The Struggle to Live and Let Live
The Psychology, Ethics and Politics of Tolerance, or, Why Discrimination is Preferable to Tolerance
When faced with the intolerance of the imperialist who denigrates and annihilates other ways of life, one answer is the principle of tolerance as advocated by multiculturalism and biculturalism. This asserts that each way of life has its own legitimacy, to be valued on its own terms, and that its differences with other ways of life ought to be tolerated. The concept of figure and ground is a helpful way of conceptualising the practice of tolerance, making room for inclusive, both/and forms of existence. It is an image for the attempt to live and let live, in which differences — mountain and sea — coexist in harmony with each other. Whilst broadly in favour of this world view, I will nevertheless inquire into some of its beliefs and assumptions. Amongst other things, I argue that the “cultural group” is not the straightforward category it is often portrayed as, but always a conflictual, problematic and politicised entity. This in turn problematises the activity of tolerance: what is the psychology of tolerance and how is it informed by the political context? What is taking place within us when we are actively tolerating something? Is tolerance necessarily and always a good thing? Are there occasions when intolerance (and therefore, conflict) is the ethical requirement? In this article I argue that the ideals of “respecting difference”, “inclusivity”, “tolerance” are not only ethical but also always political. In sum, I argue for the virtues of discrimination over those of tolerance.

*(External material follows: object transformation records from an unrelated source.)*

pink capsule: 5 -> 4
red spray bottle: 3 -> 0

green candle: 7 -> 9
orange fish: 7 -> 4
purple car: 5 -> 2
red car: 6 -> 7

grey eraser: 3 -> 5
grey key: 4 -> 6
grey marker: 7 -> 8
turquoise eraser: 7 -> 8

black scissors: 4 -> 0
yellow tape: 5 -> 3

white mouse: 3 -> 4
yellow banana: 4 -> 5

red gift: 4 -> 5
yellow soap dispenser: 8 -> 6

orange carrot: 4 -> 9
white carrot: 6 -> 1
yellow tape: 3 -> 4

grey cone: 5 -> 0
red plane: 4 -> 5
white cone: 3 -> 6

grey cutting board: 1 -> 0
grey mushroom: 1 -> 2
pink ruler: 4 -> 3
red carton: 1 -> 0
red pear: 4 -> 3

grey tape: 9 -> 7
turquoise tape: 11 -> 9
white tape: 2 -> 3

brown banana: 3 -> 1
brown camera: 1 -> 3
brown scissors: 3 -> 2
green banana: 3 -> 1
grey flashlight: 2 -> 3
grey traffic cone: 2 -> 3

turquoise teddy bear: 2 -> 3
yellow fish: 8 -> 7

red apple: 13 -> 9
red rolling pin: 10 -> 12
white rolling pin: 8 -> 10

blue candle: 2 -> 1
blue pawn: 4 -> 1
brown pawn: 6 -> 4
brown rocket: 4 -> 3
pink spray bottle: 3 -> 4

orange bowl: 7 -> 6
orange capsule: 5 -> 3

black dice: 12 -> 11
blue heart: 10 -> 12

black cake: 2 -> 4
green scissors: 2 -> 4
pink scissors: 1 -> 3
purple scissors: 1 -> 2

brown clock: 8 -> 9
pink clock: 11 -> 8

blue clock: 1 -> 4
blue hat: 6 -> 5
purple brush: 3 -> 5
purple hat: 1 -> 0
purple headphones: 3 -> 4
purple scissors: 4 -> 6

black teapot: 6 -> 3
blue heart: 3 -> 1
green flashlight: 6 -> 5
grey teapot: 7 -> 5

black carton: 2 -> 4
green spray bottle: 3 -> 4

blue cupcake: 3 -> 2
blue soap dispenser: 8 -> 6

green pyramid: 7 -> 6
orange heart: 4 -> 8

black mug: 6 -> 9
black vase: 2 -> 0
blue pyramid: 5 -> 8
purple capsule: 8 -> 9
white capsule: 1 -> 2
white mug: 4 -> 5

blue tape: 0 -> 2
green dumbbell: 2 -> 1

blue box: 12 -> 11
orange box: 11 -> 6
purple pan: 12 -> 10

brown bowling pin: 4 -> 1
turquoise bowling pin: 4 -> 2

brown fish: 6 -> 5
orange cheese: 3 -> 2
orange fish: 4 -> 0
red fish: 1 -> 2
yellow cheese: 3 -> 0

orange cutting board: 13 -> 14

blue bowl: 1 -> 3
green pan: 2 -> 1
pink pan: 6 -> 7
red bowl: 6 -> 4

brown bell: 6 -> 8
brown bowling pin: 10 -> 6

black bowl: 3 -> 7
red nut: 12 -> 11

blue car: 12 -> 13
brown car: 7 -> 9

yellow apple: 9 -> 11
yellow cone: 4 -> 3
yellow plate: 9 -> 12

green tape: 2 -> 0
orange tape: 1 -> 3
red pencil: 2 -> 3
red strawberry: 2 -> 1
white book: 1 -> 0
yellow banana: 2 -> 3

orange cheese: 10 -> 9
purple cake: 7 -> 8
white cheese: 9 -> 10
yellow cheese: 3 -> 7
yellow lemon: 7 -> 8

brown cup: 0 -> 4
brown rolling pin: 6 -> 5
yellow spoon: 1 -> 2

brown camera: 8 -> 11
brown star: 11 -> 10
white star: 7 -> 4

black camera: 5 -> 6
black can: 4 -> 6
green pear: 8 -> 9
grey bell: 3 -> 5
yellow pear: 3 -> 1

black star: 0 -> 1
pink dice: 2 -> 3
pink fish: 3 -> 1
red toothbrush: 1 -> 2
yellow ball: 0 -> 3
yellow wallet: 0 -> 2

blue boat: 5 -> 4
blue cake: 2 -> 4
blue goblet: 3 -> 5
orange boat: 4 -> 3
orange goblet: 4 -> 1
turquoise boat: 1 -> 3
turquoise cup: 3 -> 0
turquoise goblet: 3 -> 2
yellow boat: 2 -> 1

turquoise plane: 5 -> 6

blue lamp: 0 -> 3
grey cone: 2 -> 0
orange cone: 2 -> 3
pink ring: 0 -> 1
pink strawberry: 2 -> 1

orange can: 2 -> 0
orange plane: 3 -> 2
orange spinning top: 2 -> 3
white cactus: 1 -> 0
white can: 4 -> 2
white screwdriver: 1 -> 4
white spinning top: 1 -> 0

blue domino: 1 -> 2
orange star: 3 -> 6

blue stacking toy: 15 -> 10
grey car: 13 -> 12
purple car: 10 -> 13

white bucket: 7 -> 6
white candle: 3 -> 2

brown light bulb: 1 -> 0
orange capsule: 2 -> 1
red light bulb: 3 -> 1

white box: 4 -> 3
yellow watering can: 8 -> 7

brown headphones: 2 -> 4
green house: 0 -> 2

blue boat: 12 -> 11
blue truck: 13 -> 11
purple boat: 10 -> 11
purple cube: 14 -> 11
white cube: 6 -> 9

Ko tētahi whakautu, inā tūpono ki te pēhitanga a te whakahīhi whakaiti, whakamate koiora atu, ko te mātāpono manawa nui taunakitanga a te taurea maha me te taurea takirua. Ko tēnei, he whakatau i te tika o ia koiora, ko tōna uara māna anō e whakatau, ā, ko āna noho rerekē ki ēteahi atu koiora e tika ana kia awhitia. He huarahi āwhina ariā whakawaia manawanuitanga te ariā āhua, ariā papa, kia whai ātea ai te tāua, tātou me ngā momo peka nōhanga. He whakapakoko mō te whakatau kia waiho noa iho te noho, te rerekētanga – maunga moana – e noho āiotanga tahi nei. Ahakoa e whakaae whānui ana ki tēnei tirohanga, ka huri tonu au ki te ui ki ētahi o ana whakapono me ana tohutohu. I tua atu i enei, ka whakapae au kāore i te rite te taumata whakaahuahia o te “rōpū ahurea” engari ia ka noho hei rōpū taupatupatu, whakararuraru, tōrangapū hoki. Koia nei ki raruraru ngā whakahaere whakamanawa nui: he aha te manawa nui o te mātai hinengaro, ā, pēhea ai te whāngai kōrero atu a te hāpori tōrangapū? He aha kei te mau i a tātou inā āta whakamanawa nui ki tētahi mea? He pai anō nei i ngā wā katoa te whakamanawa nui? He wāhanga anō tō te pēhi whakamanawa nui (te mutunga ko te taupatupatu) te huarahi matatika? I tēnei kōrero, e whakapae ana au ehara ana i te matatika anake o ngā mātāpono o te “maruwehinga rerekētanga”, “peke katoanga”, “whakamanawa nui” engari huri noa he tōrangapū anō hoki. Hai whakaoti ka tautohe ahau mō te painga ake o te aukati ki to te whakamanawa nui.